When Town Council president Abel Collins decided to put himself on the TC-SC Budget Subcommittee back in December he said they should look to see if the number of full-time-employees (FTE) had declined at the same rate as the decline in enrollment. It hasn’t. In 2002 as Broad Rock Middle School came on line there were 4,344 students and 620.6 full-time-employees (FTE), a ratio of 7.0 students per FTE. The ratio every year since then has been artificially kept between 6.90 and 6.12. If the ratio had remained at 7.0:1 there would be 411 FTEs on the payroll this year not 454, and 400 next year not the 444.6 shown in the budget, a savings to the taxpayers of $5M each year.

The average enrollment of the 23 school districts in RI and MA with budgets between $60-69M is 4,035 – NESDEC forecasts SK’s will be 2,801 come September. It means we spend the same amount of money and educate 1,200 fewer students! Since the school funding formula was changed in 2012 the SKSD has received $72.3M in education aid from the State, an average of $2,287 per student per year. That’s 60% more per student than Barrington’s $1,423 per student, and 120% more per student than East Greenwich’s $1,023 got over these last ten years. We should be thanking the people who developed the formula, not berating them.
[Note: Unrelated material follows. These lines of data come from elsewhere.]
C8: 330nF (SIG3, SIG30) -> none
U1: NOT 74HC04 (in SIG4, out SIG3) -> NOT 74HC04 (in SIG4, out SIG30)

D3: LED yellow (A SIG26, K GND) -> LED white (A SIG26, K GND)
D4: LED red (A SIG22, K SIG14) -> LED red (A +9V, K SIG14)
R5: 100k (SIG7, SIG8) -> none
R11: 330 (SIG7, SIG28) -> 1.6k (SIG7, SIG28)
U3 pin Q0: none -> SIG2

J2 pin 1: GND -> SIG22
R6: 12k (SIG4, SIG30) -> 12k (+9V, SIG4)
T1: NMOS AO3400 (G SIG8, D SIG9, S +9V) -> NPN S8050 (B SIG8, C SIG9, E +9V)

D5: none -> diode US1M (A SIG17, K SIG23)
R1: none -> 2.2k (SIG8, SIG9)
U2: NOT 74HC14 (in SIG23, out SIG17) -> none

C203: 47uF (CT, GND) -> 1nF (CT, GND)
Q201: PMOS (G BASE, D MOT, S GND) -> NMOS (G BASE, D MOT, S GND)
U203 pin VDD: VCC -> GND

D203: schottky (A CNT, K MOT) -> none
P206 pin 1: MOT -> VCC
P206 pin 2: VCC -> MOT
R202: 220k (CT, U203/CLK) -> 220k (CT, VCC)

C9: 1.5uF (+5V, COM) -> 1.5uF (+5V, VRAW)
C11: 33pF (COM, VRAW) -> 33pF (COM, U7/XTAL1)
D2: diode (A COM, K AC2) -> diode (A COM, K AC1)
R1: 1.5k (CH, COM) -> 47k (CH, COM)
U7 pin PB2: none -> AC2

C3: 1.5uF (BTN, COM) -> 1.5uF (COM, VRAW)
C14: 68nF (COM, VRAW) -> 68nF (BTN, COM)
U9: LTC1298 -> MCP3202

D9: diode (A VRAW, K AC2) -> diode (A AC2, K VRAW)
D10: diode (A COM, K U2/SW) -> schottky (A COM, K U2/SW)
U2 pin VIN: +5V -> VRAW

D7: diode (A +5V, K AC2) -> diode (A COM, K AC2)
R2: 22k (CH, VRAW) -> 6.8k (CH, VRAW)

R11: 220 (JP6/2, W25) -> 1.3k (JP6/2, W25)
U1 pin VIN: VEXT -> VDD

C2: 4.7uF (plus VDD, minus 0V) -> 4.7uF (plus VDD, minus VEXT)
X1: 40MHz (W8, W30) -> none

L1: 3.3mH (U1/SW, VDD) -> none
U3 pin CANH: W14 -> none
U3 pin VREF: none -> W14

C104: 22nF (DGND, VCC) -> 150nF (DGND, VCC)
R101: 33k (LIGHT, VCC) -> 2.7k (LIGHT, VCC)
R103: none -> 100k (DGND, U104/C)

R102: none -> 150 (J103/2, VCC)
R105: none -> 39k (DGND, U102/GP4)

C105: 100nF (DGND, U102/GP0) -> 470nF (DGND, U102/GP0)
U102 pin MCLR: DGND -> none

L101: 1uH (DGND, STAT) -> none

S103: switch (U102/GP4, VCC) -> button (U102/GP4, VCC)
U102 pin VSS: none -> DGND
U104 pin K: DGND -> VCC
In January I presented a plan to the Town Council and the School Committee to increase our student-to-employee ratio from our current 6.3:1 to 7.5:1 over 10 years, mainly thru retirements. Declining costs associated with employee compensation would keep this district’s total gross expenses from increasing over this time, freeing up resources to build an entirely new high school and to begin fixing our other schools now, not 10 years from now. I asked that it be vetted by our finance department and Peregrine, the project manager for the school renovation project. I never heard back from anyone. Since I’d already given them all of my calculations, I inquired about having the new SMART committee vet the plan. They told me to submit a formal request in writing.

This project wouldn’t break ground until 2022. Interest rates are going to be at historic lows for the foreseeable future as our economy comes back to life, making borrowing for general obligation bonds cheaper. As hard as it is right now to think about these things, we shouldn’t use that a reason not to.

Finally, the FY 2019-20 budget, like the FY 2020-21 budget is awash in money surplus to requirements of our union contracts and hidden in plain sight inside the salary and benefits revenue lines – roughly $800,000 this year and $1,400,000 next year. Add to that the operational savings accruing from the switch to online instruction on Mar 16th, for example, from $650K in transportation savings thru May 1st, and as much as $1.5M if our buildings remain closed until school ends on Jun 18th, and you end up with $3.3 to 5 million dollars that needs to be removed before the gavel drops twice tomorrow night. I’ve asked the school committee to do that, and the town council has been put on notice that I won’t countenance they’re not abiding by their fiduciary responsibility like they did last year. This level of malfeasance requires compliance and it needs to stop. If our elected representatives refuse to do so, a petition to reduce the amount transferred to the school district is sure to follow, and with that a ton more reasons for that reduction will come out. The ball is now in the school committee’s court.